08 de julho de 2026
Nacional

O presidente responde


| Tempo de leitura: 3 min

Raimundo Nonato Portela, 57 anos, servidor público do Rio de Janeiro (RJ) Tenho orgulho de ser um servidor público, mas sei que há muita precariedade no atendimento dos contribuintes. Qual o plano de seu governo para a melhoria dos serviços públicos?

Presidente Lula - Em nosso governo, estamos profissionalizando a máquina pública. No ano passado, lançamos a Carta de Brasília da Gestão Pública para a implementação de uma agenda comum de iniciativas com os governos estaduais. Com os concursos públicos, tivemos um aumento no número de servidores, especialmente na Educação, o que é vital para a forte retomada do nosso desenvolvimento. Já substituímos mais de 70% dos trabalhadores terceirizados em situação irregular. A qualificação dos servidores também cresceu. Houve aumento de 26% no número de servidores civis com curso superior. Outras iniciativas apontam para a melhoria do atendimento ao público. É o caso do incremento do programa Saúde da Família, que hoje já atende quase 100 milhões de brasileiros. Boa parte dos resultados não vai aparecer da noite para o dia, mas nós já comemoramos muitas vitórias. Uma delas é em relação às aposentadorias. Depois de décadas de processos arrastados, de filas e humilhações, o cidadão agora consegue obter o benefício em apenas meia hora.

Jefiany Serradilha, 34 anos, estudante de psicologia de Cuiabá (MT) Onde o Brasil vai parar com as deficiências da educação? Isso não vai influenciar no profissional de amanhã?

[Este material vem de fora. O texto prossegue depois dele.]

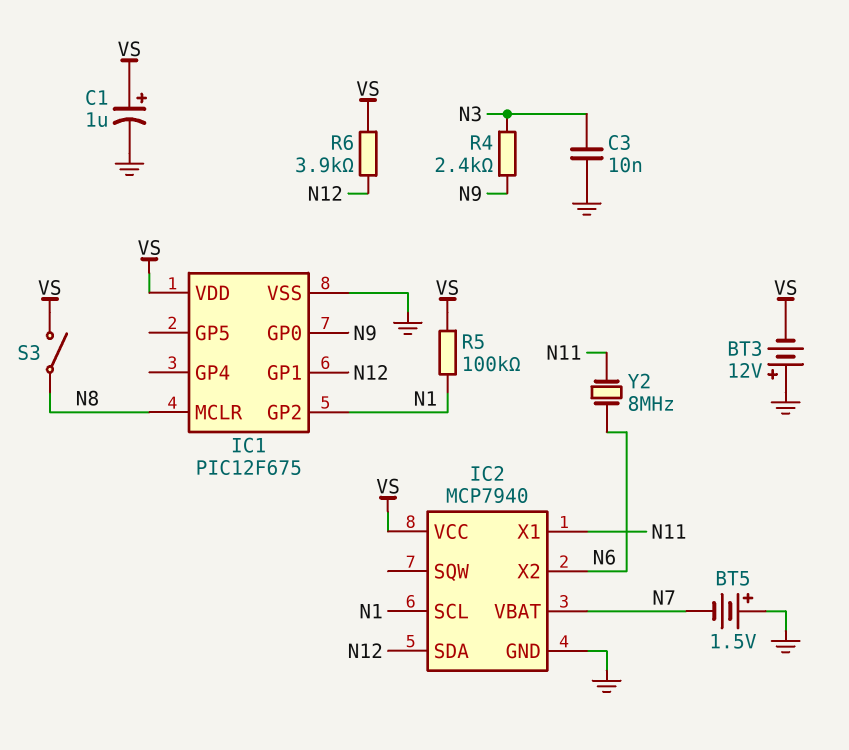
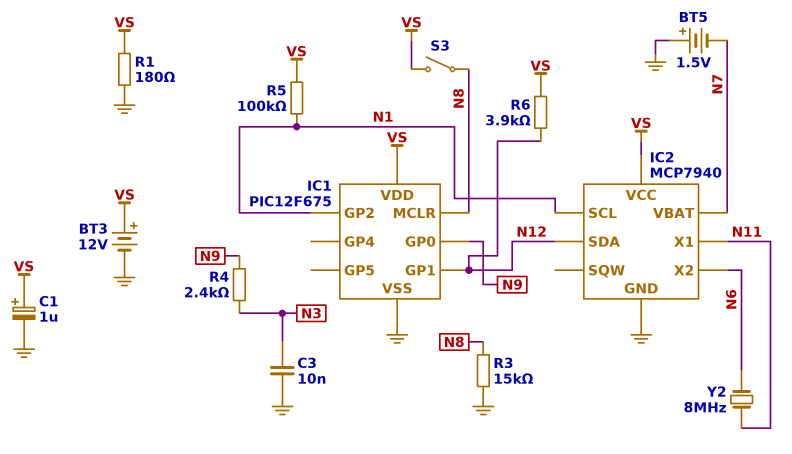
BT3: 12V (plus GND, minus VS) -> 12V (plus VS, minus GND)
R1: none -> 180 (GND, VS)
R3: none -> 15k (GND, N8)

Presidente Lula - A qualidade da educação nos preocupa tanto que lançamos, em 2007, o Plano de Desenvolvimento da Educação (PDE), com 40 ações. Entre elas, cito a ampliação do acesso dos professores à formação continuada, a instalação de laboratórios de informática em escolas rurais e as melhorias no transporte escolar. Os recursos para a educação básica foram multiplicados por dez. Graças a isso pudemos fixar piso salarial de R$ 950,00 para os professores da rede pública. As metas do PDE estão sendo alcançadas. O Índice de Desenvolvimento da Educação Básica saltou de 3,8, em 2005, para 4,2, em 2007. Outros indicadores nos deixam muito animados: o analfabetismo na faixa de 15 a 17 anos caiu de 8,2%, em 1992, para 1,7%, em 2008; os jovens entre 15 e 24 anos aumentaram a média de anos de estudos, de 6,8, em 1998, para 8,7, em 2008. Para ampliar a oferta de vagas, estamos construindo 14 novas universidades, 104 extensões universitárias, fornecemos os meios para 596 mil jovens carentes cursarem universidades particulares e estamos construindo mais 214 escolas técnicas em todo o país.

José Suliênio Lima, 46 anos, administrador de empresas de Goiânia (GO) Quando vão ser enviados grandes contingentes de militares para proteger a Amazônia? Traficantes, madeireiros, grileiros estão dominando tudo, enquanto os militares estão aquartelados, somente fazendo cursos e mais cursos.

Presidente Lula - A imagem de uma Amazônia abandonada não corresponde à realidade. Nós lançamos, em 2008, o programa Amazônia Protegida, que vai mais do que dobrar o número de pelotões de fronteira do Exército. Hoje, são 21 e entre 2010 e 2018 será investido R$ 1 bilhão para a criação de mais 28 pelotões. Vamos instalar pelo menos uma unidade em cada área indígena para mostrar que as reservas não tornam nossas fronteiras mais frágeis. A Marinha vai aumentar de um para três o número de Batalhões de Operações Ribeirinhas e vai instalar 34 unidades em toda a região. Também está prevista a autorização para que a Força Aérea e a Marinha possam atuar no combate aos crimes transfronteiriços e ambientais. Só o Exército tinha esse poder. Mas a principal função dos pelotões, em grupos de 60 militares por unidade, é o monitoramento, com o deslocamento de Brigadas de Ação Rápida, quando necessário. Para essas operações, estamos investindo cada vez mais em helicópteros, satélites, aviões cargueiros e radares.